Nineteen of the most vulnerable countries to climate change agreed on 14 November 2011 to present a unified front filling the leadership gap ahead of COP17 in Durban as they signed the Dhaka Declaration of the Climate Vulnerable Forum, following a major ministerial meeting held in Bangladesh.
Inaugurated by the UN Secretary General, Ban-Ki moon, participating countries insisted on urgent adoption of a comprehensive and legally-binding global agreement capable of fully attaining the objectives of the UNFCCC.
The Forum’s Declaration called on Durban to ensure a second term of the Kyoto protocol without a gap between the first and the second, and a legally-binding agreement on greenhouse gas emissions cuts. It also included committing the group of vulnerable countries to low carbon development and called for a new global Climate Vulnerability Monitor on low-carbon development.

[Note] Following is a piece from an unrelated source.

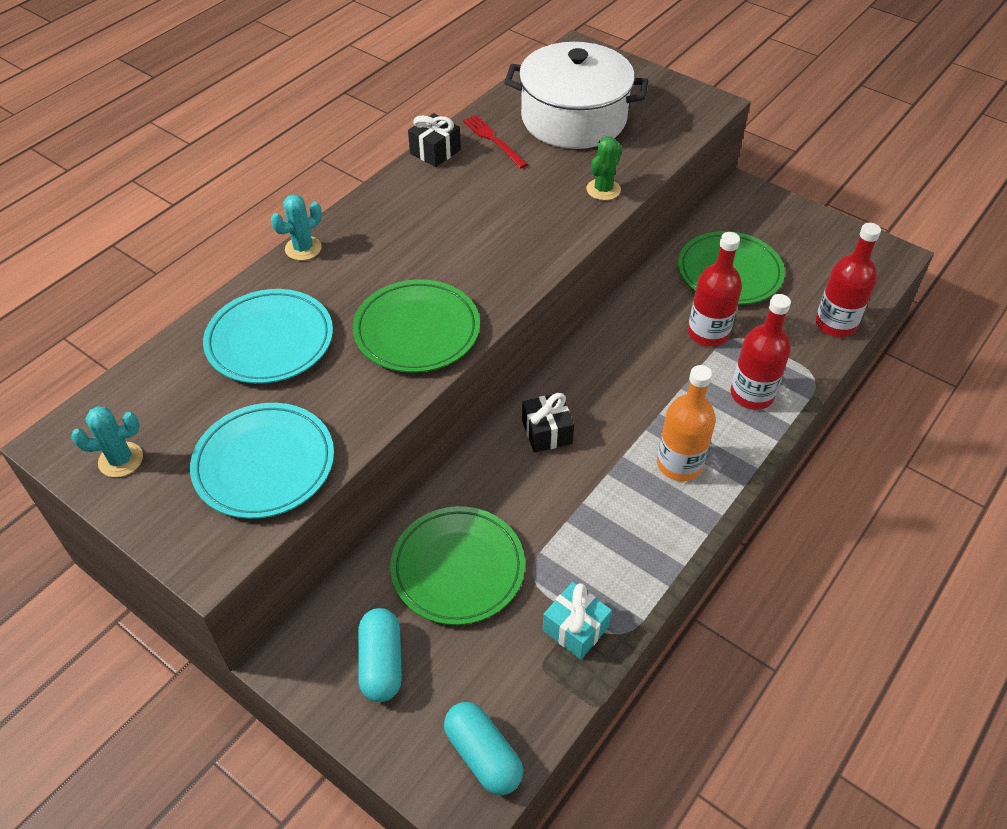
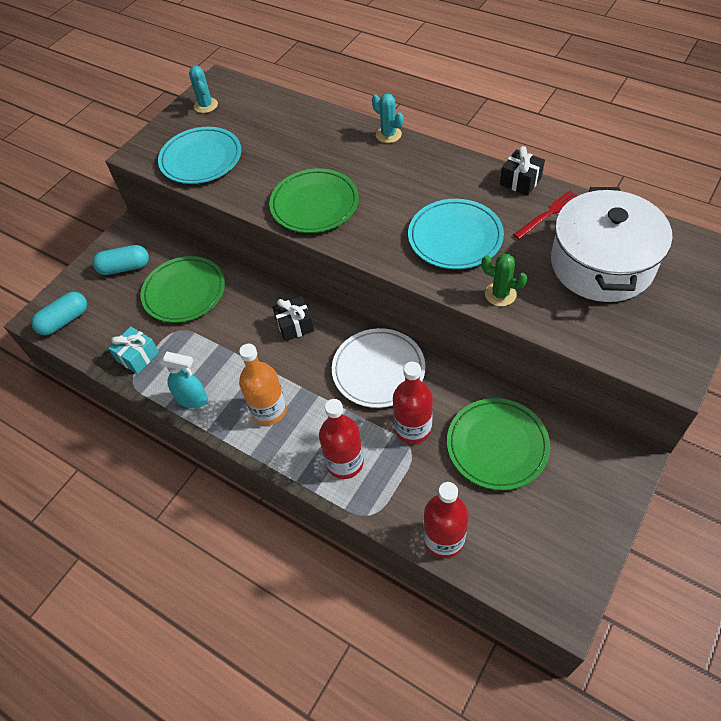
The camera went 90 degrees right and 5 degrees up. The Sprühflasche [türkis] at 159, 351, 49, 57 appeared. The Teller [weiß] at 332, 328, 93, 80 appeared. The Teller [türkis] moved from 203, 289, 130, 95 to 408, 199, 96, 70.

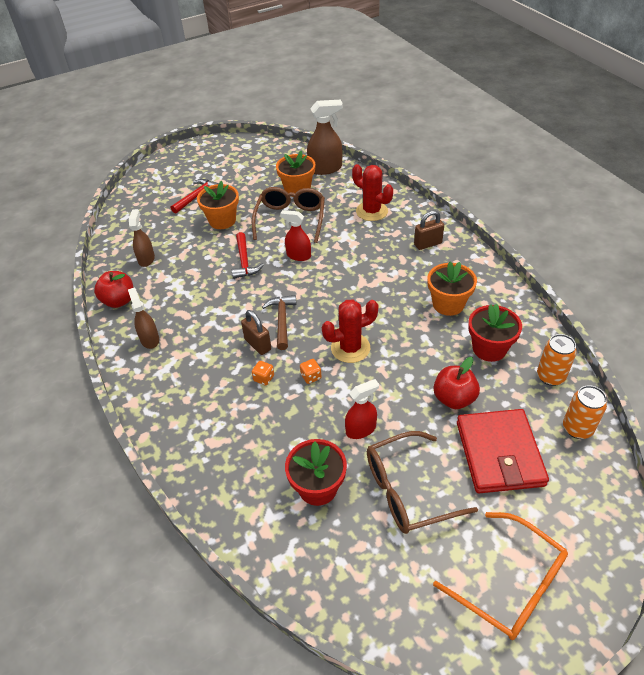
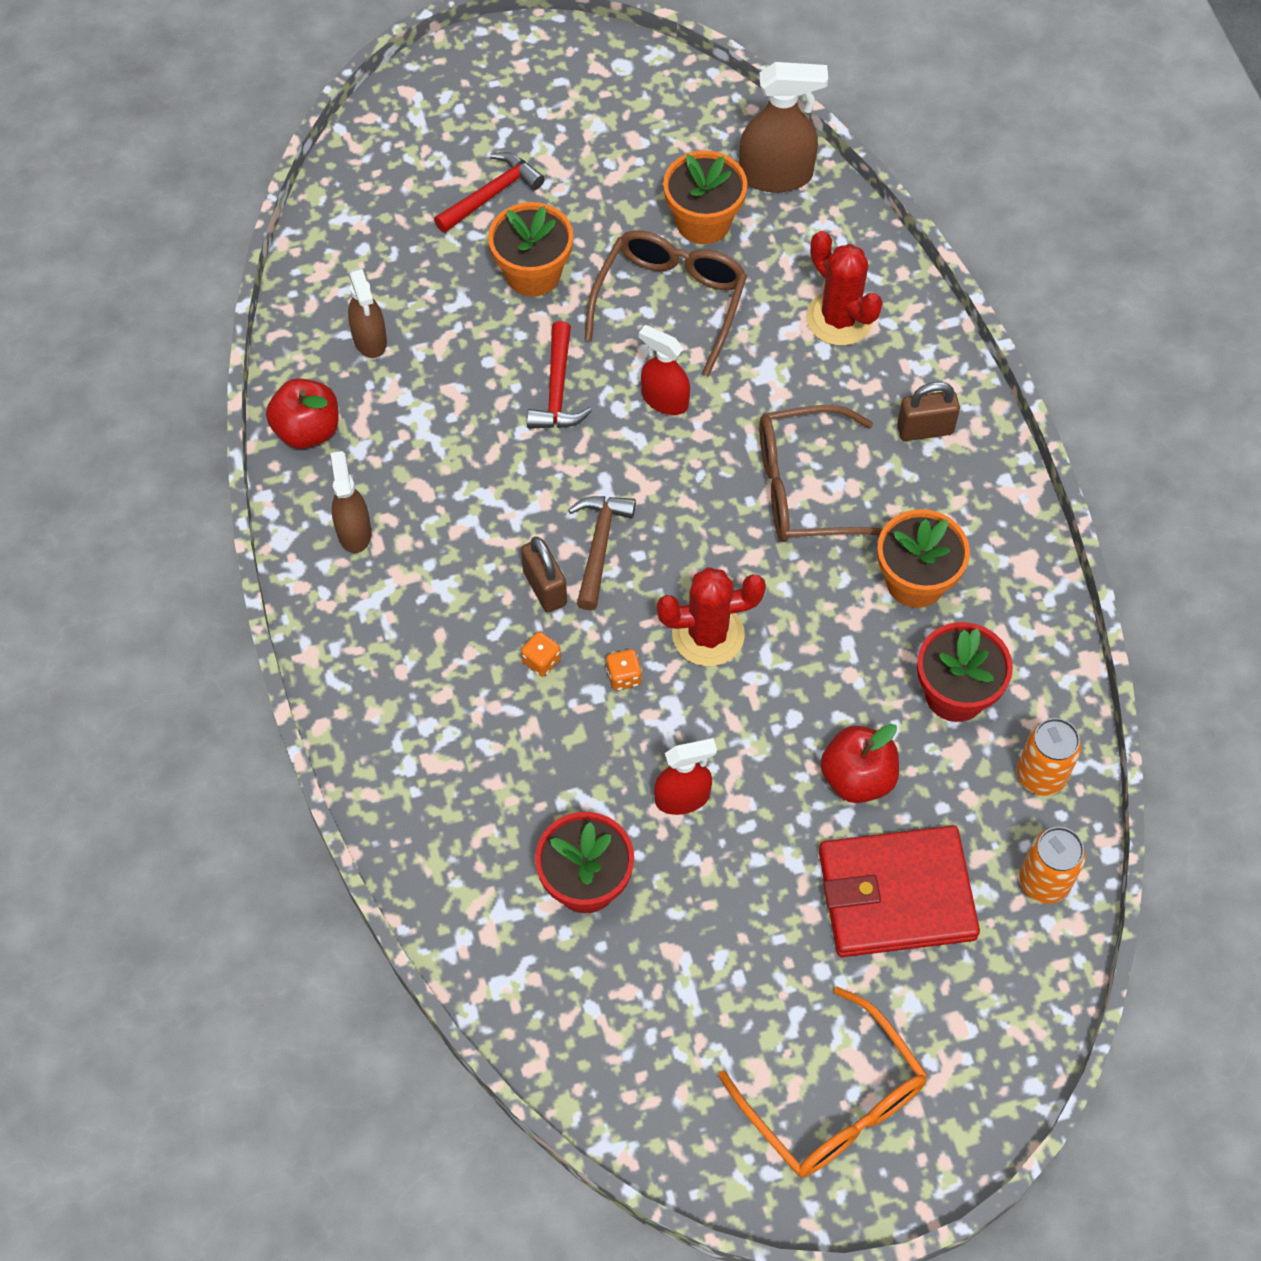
The camera went 10 degrees right and 15 degrees up. The Sprühflasche [braun] at 129, 209, 26, 58 turned 150 degrees clockwise. The Brille [braun] moved from 367, 431, 111, 103 to 759, 405, 123, 137. The Geldbörse [rot] at 457, 409, 92, 84 turned 75 degrees clockwise.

President Figueres stated that ”rich nations need to show empathy, they need to show they care, they need to show a sense of urgency with respect to addressing challenges that are not only of the developing world, they are their challenges as well. At the end of the day climate change affects us all.”

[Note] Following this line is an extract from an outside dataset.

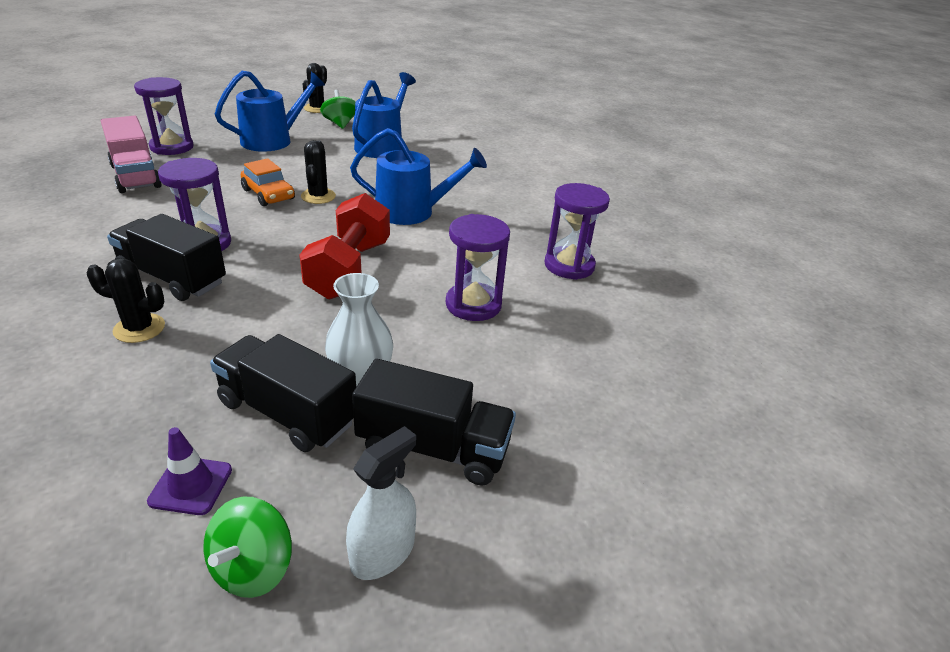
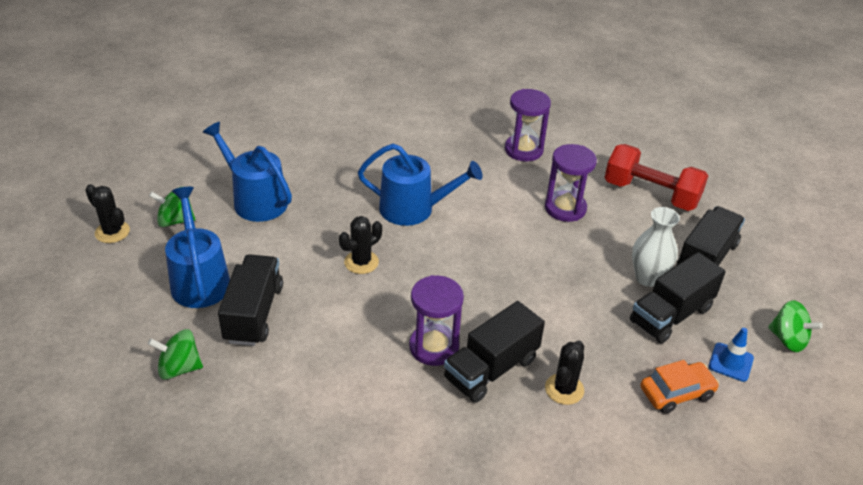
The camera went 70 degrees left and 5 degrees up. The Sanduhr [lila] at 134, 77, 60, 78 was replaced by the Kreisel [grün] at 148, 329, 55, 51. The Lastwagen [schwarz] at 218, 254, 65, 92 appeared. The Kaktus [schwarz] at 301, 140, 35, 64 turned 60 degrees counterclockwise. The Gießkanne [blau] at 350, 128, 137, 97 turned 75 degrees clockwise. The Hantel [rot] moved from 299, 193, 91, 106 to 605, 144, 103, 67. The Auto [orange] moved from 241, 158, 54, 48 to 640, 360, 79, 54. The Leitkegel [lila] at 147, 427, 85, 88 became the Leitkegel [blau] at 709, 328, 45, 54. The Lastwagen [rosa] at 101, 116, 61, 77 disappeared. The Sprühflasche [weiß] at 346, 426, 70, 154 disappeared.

The Dhaka Declaration also reaffirms the commitment by climate vulnerable countries to focus on adaptation, particularly in the short term in order to minimize immediate danger, and calls on developed countries to support the implementation of schemes. Similarly, the declaration recognizes an urgent need for technology transfer from the international community as a means of ensuring fuller and more pragmatic technological developments.
Sheik Hasina, Honorable Prime Minister of the Democratic Republic of Bangladesh, addressed the delegates:
“Climate change caused over 300,000 additional deaths last year. We the vulnerable countries suffer the most for our limited coping capacities. Bangladesh and other vulnerable countries could not wait for international response to climate causes…we are implementing 134 climate change adaptation and mitigation action plans.”

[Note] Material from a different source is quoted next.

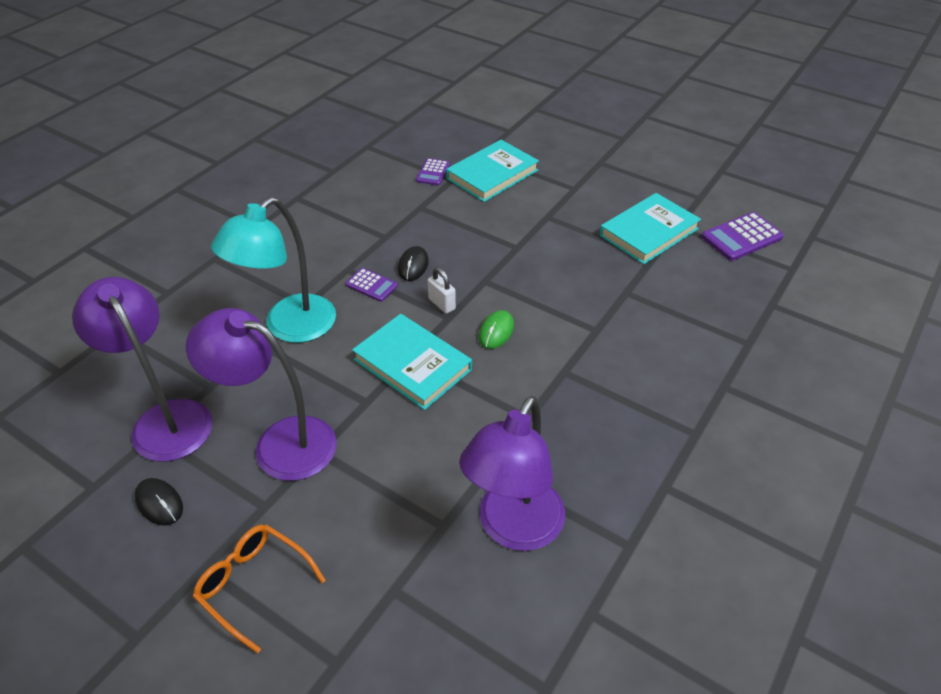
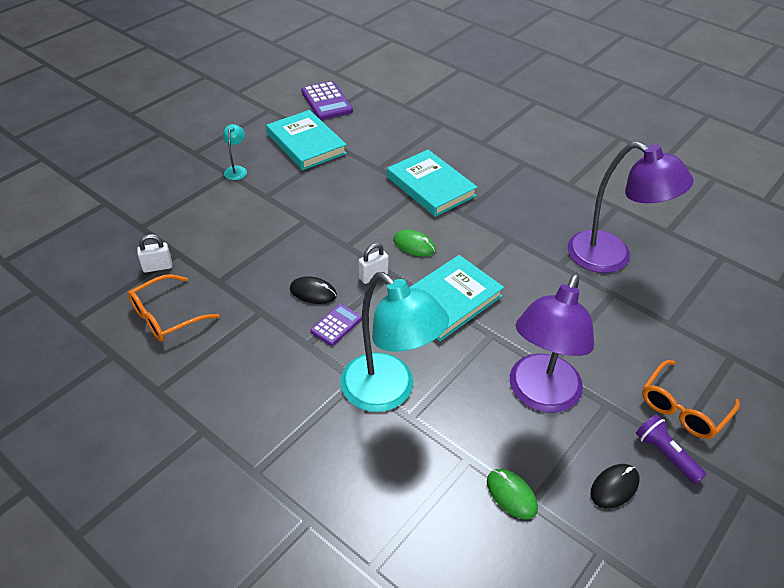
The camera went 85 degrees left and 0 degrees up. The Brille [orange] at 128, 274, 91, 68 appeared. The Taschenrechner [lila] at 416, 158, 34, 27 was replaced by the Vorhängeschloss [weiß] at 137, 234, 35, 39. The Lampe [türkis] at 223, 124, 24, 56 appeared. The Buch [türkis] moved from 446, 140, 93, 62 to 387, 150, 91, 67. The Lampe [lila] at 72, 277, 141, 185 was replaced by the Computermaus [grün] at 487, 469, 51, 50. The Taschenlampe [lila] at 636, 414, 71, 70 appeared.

United Nations Secretary General Ban Ki-moon, who inaugurated the conference said:
“Governments [of major emitters] must lead the way to catalyze the $100 billion dollars per annum from public and private sources that was pledged to 2020. Durban must complete what was agreed last year in Cancún.”
The 19 signatory countries who adopted the declaration were: Afghanistan, Bangladesh (chair), Bhutan, Costa Rica, Ethiopia, Ghana, Kenya, Kiribati, Madagascar, Maldives, Nepal, Philippines, Rwanda, Saint Lucia, Tanzania, Timor-Leste, Tuvalu, Vanuatu and Vietnam. The Forum was organized by Banglaseh and technically supported by DARA.